Against the power of manipulation, we should be able to strengthen our autonomy and our critical thinking; we must protect ourselves to these techniques.
The reality is that 70% to 80% of purchase decisions are made in an irrational manner and according to sensory stimuli, so everybody is influenced by marketing.

Thanks to investments from companies like Procter & Gamble, Unilever or McDonald’s, it has conducted similar experiences not only by MRI, also with electroencephalograms, measurements of heart rate, respiratory rate or even the skin conductance (galvanic response).

Neuromarketing is so powerful that induces us to pay up to 20% more than you normally would pay for that product.
Martin Lindstrom is such a guru of marketing, he wrote ‘’Buy.ology’’, where he explains why we buy the things that we buy.

Critics of neuromarketing denounce this practice for being 'unethical', and request the government to promote respect restrictive regulation.

But nothing has changed ethically.
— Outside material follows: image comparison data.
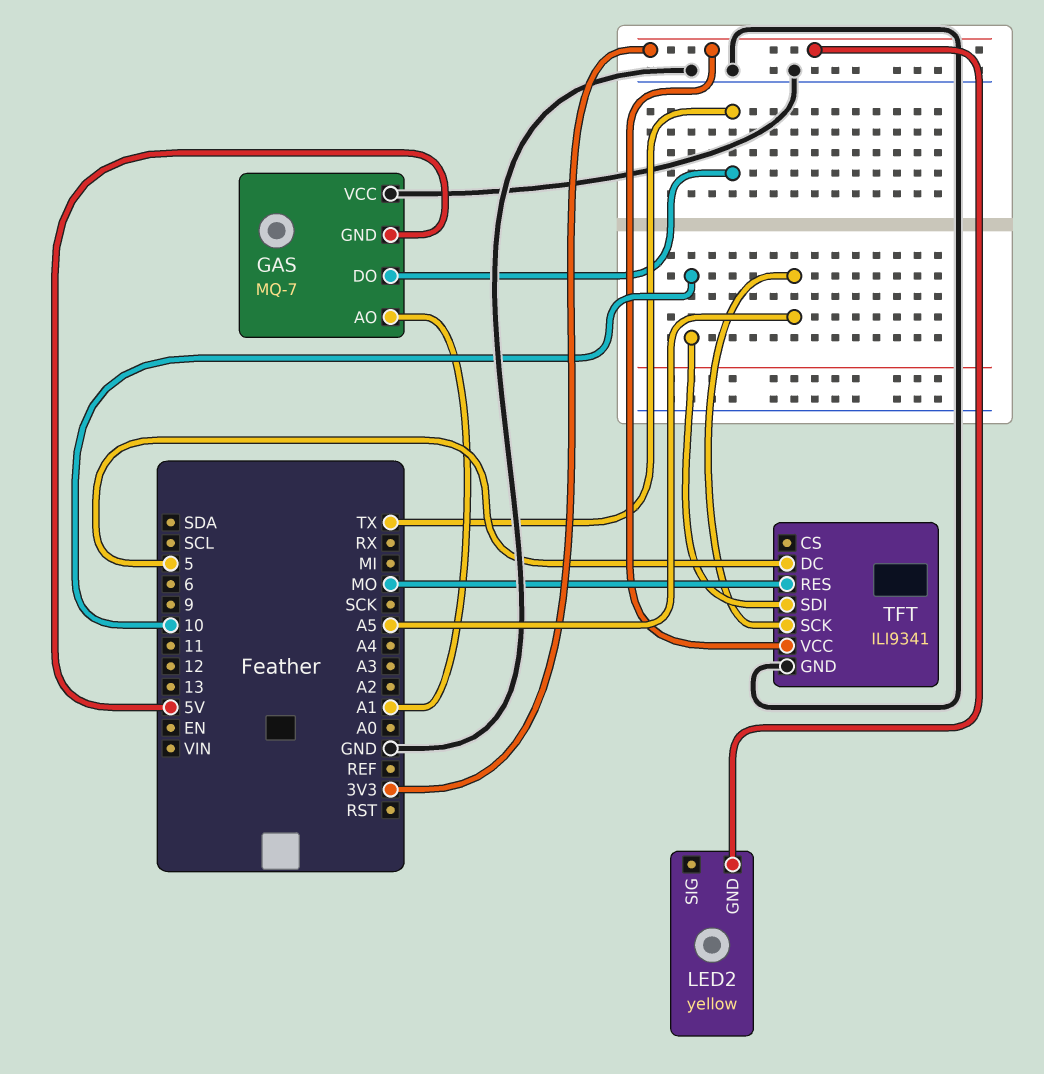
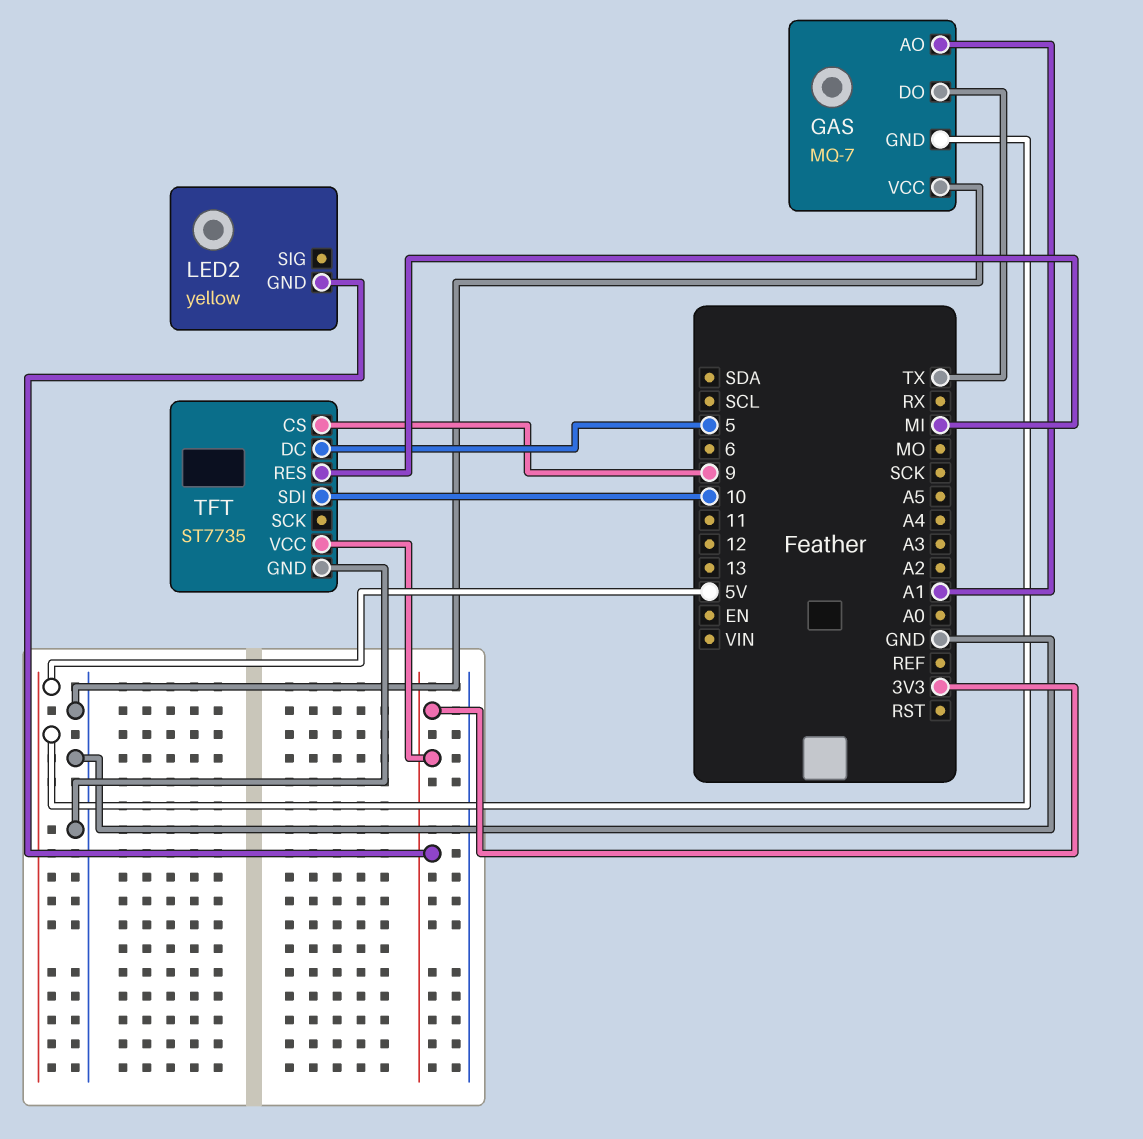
TFT: ILI9341 -> ST7735
TFT pin CS: none -> 9
TFT pin RES: MO -> MI
TFT pin SCK: A5 -> none

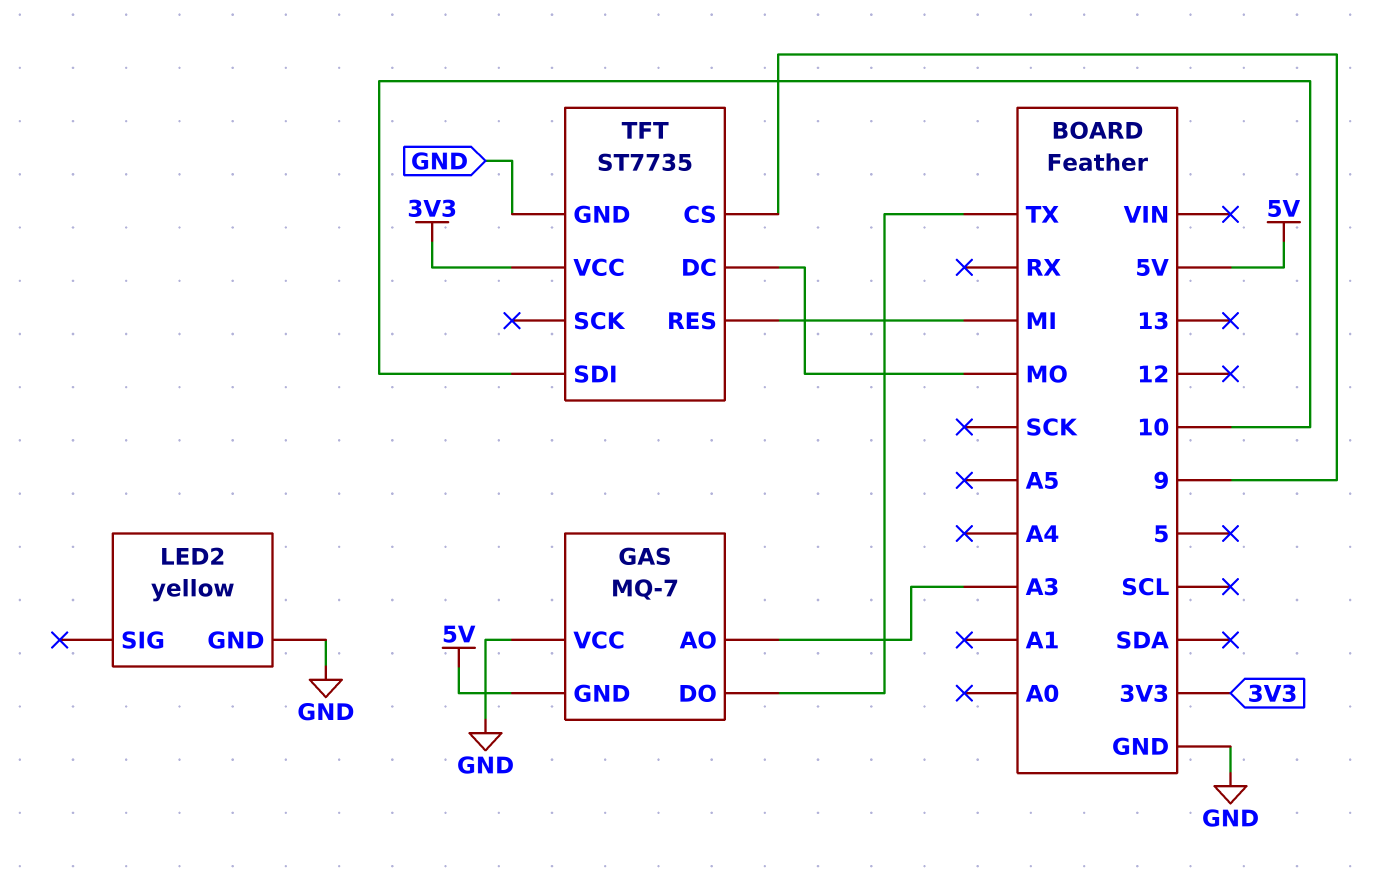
GAS pin AO: A1 -> A3
LED2 pin GND: 3V3 -> GND
TFT pin DC: 5 -> MO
Similarly, the intention of neuromarketing is the same as that of traditional marketing: to persuade us to buy products that we do not always need.
Here are some examples of the use of neuromarketing:

-Pretest TV ads (Case SONY Bravia) - It is perhaps the most common application of neuromarketing. Lets you know if the ad like or dislike, select the flat aesthetic, test creative resources.
-Predicting the virality of the ads (Case Super Bowl) - It has been used to predict that the Super Bowl ads would more than talk on the network.